SAM Maintenance
Client components
Sumbmission Client
SAM submission client for the EGEE/LCG production grid infrastructure is installed on the machine
lxn1182.cern.ch
. The machine is used to submit periodical tests as cron jobs running on behalf of individual local UNIX users.
Installed software
There are two RPMs installed on the machine:
-
lcg-sam-client
-
lcg-sam-client-sensors
The RPMs are installed from SAM APT repository (see the installation manual) under default location
/opt/lcg/same/client
Configuration
- global configuration: all the files in
/opt/lcg/same/client/etc
- local configuration (per each user):
-
~/.same.conf
- defines VO specific parameters that override the global config file
-
~/same-cron/same-cron.sh
- defines the list of sensors to be executed
-
~/.grid_cert_passphrase
- contains the passphrase of the user's certificate (used to automatically regenerate VOMS proxy)
Log files
The submission client has separate log files per each user with the cron job installed.
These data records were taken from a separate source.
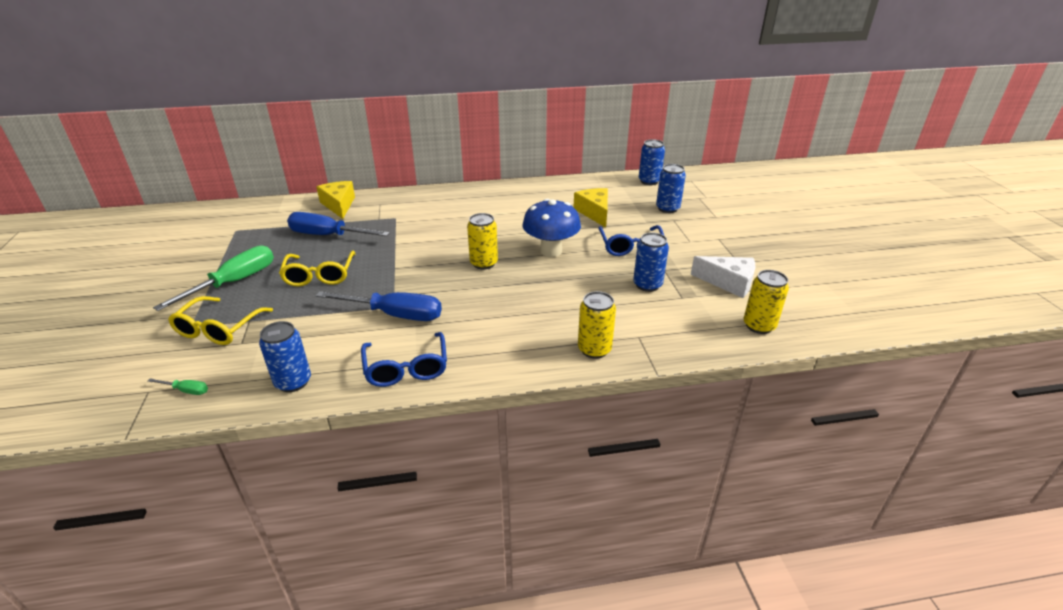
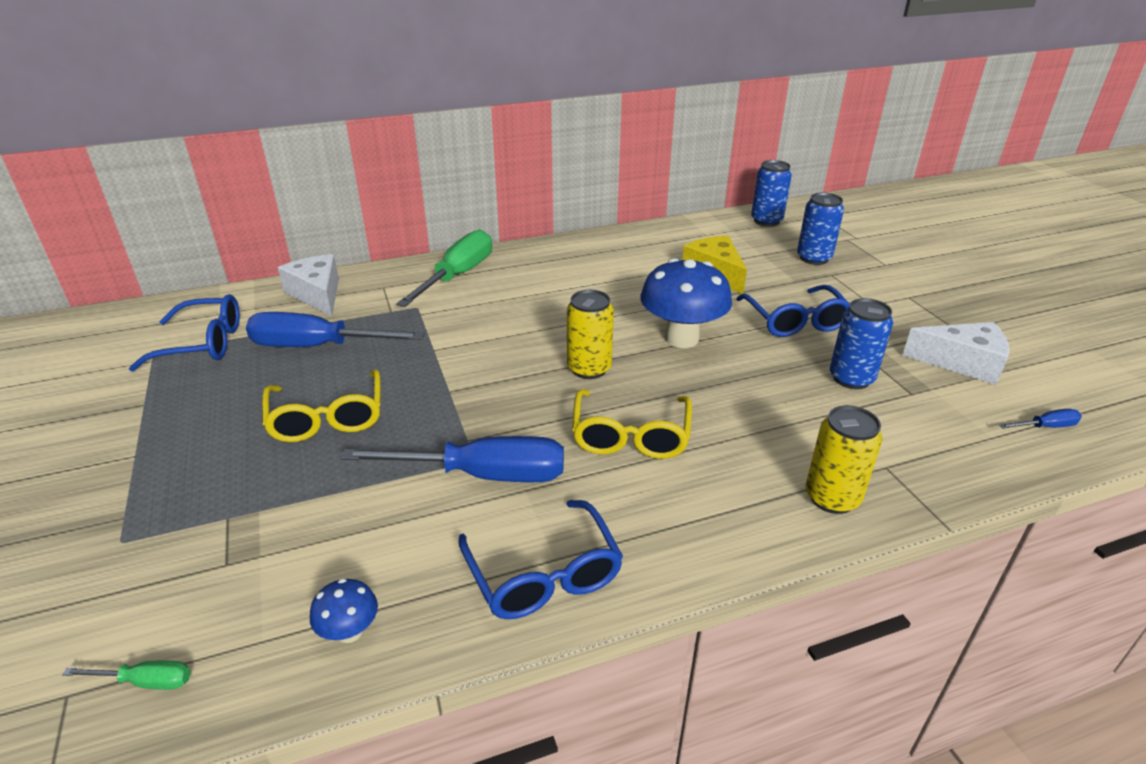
camera: 10 degrees left, 0 degrees up
(218, 329) = (174, 541): yellow glasses -> yellow glasses (630, 436)
(234, 282) = (179, 447): green screwdriver -> green screwdriver (458, 275)
(264, 228) = (203, 344): none -> blue glasses
(293, 382) = (350, 632): blue can -> blue mushroom
(339, 205) = (317, 294): yellow cheese -> white cheese
(759, 326) = (1046, 427): yellow can -> blue screwdriver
It can be found in the following location:
~/same-cron/same-cron.log
Cron jobs
There are several UNIX users on the machine that have SAM cron job installed:
- piotr - regular submission of all sensors for OPS VO
- judit - submission of CE and gCE for DTeam VO
- pnyczyk - submission of SE, SRM, LFC, FTS sensors for DTeam VO
- piotratlas - submission of all sensors for Atlas VO
Server components
All server components for the production instance of SAM are installed on the machine
lxn1181.cern.ch
which is accessible using DNS alias
lcg-sam.cern.ch
Portal
TODO
Web services
SAM web services is a single package of software that contains two web services for querying SAM database and publishing test results. Both web services are used by the Submission Client and in fact provide the only interface between the Submission Client and all the other components of SAM (DB, Portal, etc.)
Installed software
There is only one RPM installed and it provides both web services in one web application (webapp context) for Tomcat5:
The RPM requires Tomcat5 and Oracle
InstantClient to be installed and configured in the way that allows to use OCI JDBC driver for connecting Oracle services at CERN under Tomcat. Please see the installation manual for more details.
Configuration
SAM web services are configured by customizing two files:
-
/etc/tomcat5/Catalina/localhost/same-ws.xml
- custom file based on the template in /opt/lcg/same/server/ws/same-ws.xml.template
- DB connection parameters for query web service
- location of the configuration file for the publishing web service (
gview.configuration
)
- (optionally) logging settings (
log4j.configuration
)
-
/opt/lcg/same/server/ws/gridview.properties
- DB connection parameters for the publishing web service
Please make sure that after making any changes all the files above are readable by
tomcat4
user. The default settings of the privileges are the following:
-rw-r----- 1 root tomcat4
After making any changes to the configuration files please restart Tomcat.
Log files
SAM web services by default write all logging information to a single file:
/var/log/tomcat5/lcg-sam-server-ws.log
By default only errors and important events are logged.
Daemons
SAM web services are running under Tomcat5 application server. To start, stop or restart please use the following command:
service tomcat5 start|stop|restart
Outstanding actions
After upgrading to the new version of SAM web services from the RPM please remove the relevant web application directory by using the following command:
rm -rf /var/lib/tomcat5/webapps/same-ws
. Afterwards please restart Tomcat.
BDII synchronization script
The role of the
BDII synchronization script is to discover sites and service nodes from top-level
BDII(s) and merge the acquired information with the data provided by the GOC DB. The results are stored in SAM data base.
Installed software
There is only one RPM that provides the
BDII synchronization script together with few other components:
It requires python, cx_Oracle (Oracle driver for Python) and Oracle
InstantClient to be installed and configured in the way that allows to connect Oracle services at CERN from python. Please see the installation manual for more details.
Configuration
There are several configuration files for the script located at
/opt/lcg/same/server/db/cron
. The configuration files are the following:
-
b2o-prod.conf
- for discovery of services belonging to "Certified" sites that are in "Production"
-
b2o-pps.conf
- for discovery of services belonging to "Certified" sites that are in "PPS"
-
b2o-ctb.conf
- for discovery of sites and service in the Certification Testbed (currently inactive - no cron job)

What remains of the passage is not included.